Titeuf et Vince, les deux compères des Chronokids, reviennent ensemble en librairie avec Esmera, un album «pour public averti» de toute beauté.
Il est omniprésent! Après avoir offert à Titeuf un 14e album – Bienvenue en adolescence!– cet été, puis avoir publié son journal de bord – What a Wonderful World – en octobre, voici Zep de retour en librairie, en duo avec Vince, avec Esmera, un «vertige pornographique» peut-on lire en quatrième de couverture, sur une jeune fille qui change de sexe à chaque fois qu’elle atteint l’orgasme. Un album aussi excitant qu’artistiquement intéressant que nous présente l’auteur suisse, Grand Prix de la ville d’Angoulême en 2004.

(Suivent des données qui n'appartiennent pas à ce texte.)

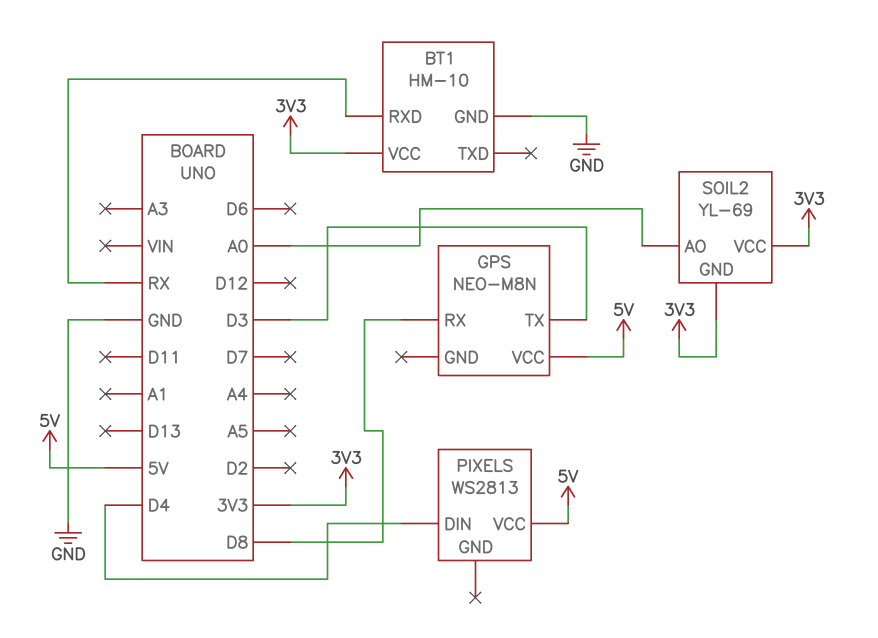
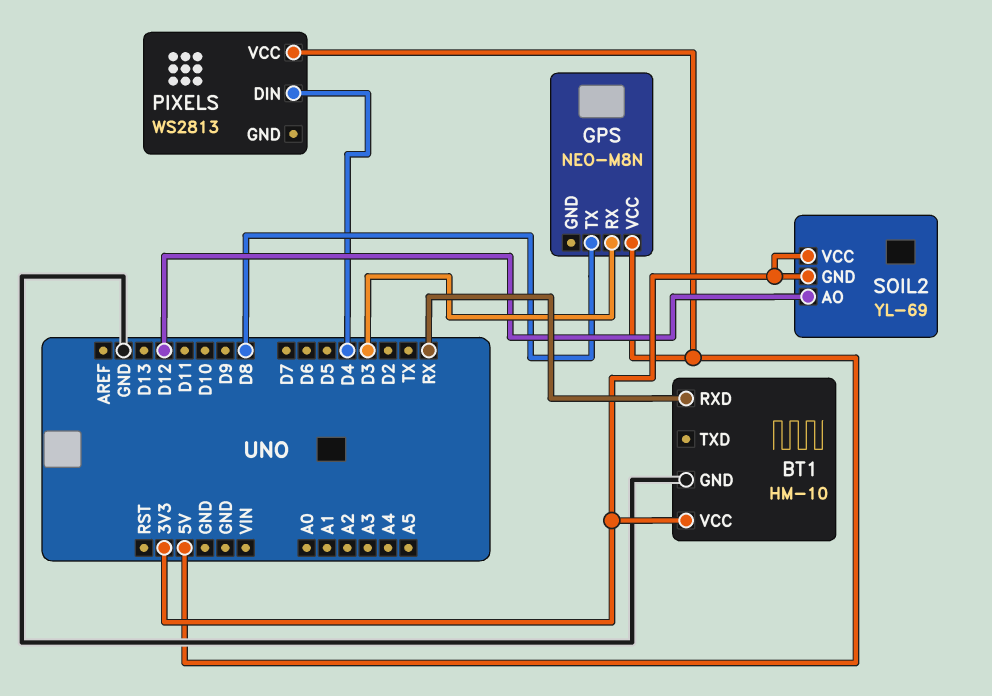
GPS pin RX: D8 -> D3
GPS pin TX: D3 -> D8
SOIL2 pin AO: A0 -> D12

Le Quotidien : Votre nouvel album, Esmera, a de quoi surprendre le grand public qui ne vous connaît qu’à travers Titeuf . Moins vos fans qui ont lu également Le Guide du zizi sexuel , Happy Girls et surtout Happy Sex . Néanmoins, là, un peu comme dans Une histoire d’hommes , fini l’humour, le gag; on est vraiment dans la BD pour adultes. Zep : Oui, c’est l’extension du domaine. Quand on raconte des histoires, on a toujours envie d’en raconter des nouvelles. Là, ce projet est parti des dessins de Vince. Je connaissais bien son travail de dessinateur érotique, et j’avais envie qu’il l’utilise davantage. Et puis, une nuit d’insomnie, j’ai eu l’idée de cette histoire, de ce personnage d’Esmera qui change de sexe à chaque orgasme. C’est n’est pas une histoire de genre, érotique, mais une histoire qui parle de sexualité, de sexe et de plaisir. Comme je l’ai déjà écrit, pour moi, le sexe ne devrait pas être laissé aux pornographes. C’est un sujet central dans la vie de tout un chacun, c’est donc important qu’il soit présent dans les films, dans les livres, dans les BD, etc.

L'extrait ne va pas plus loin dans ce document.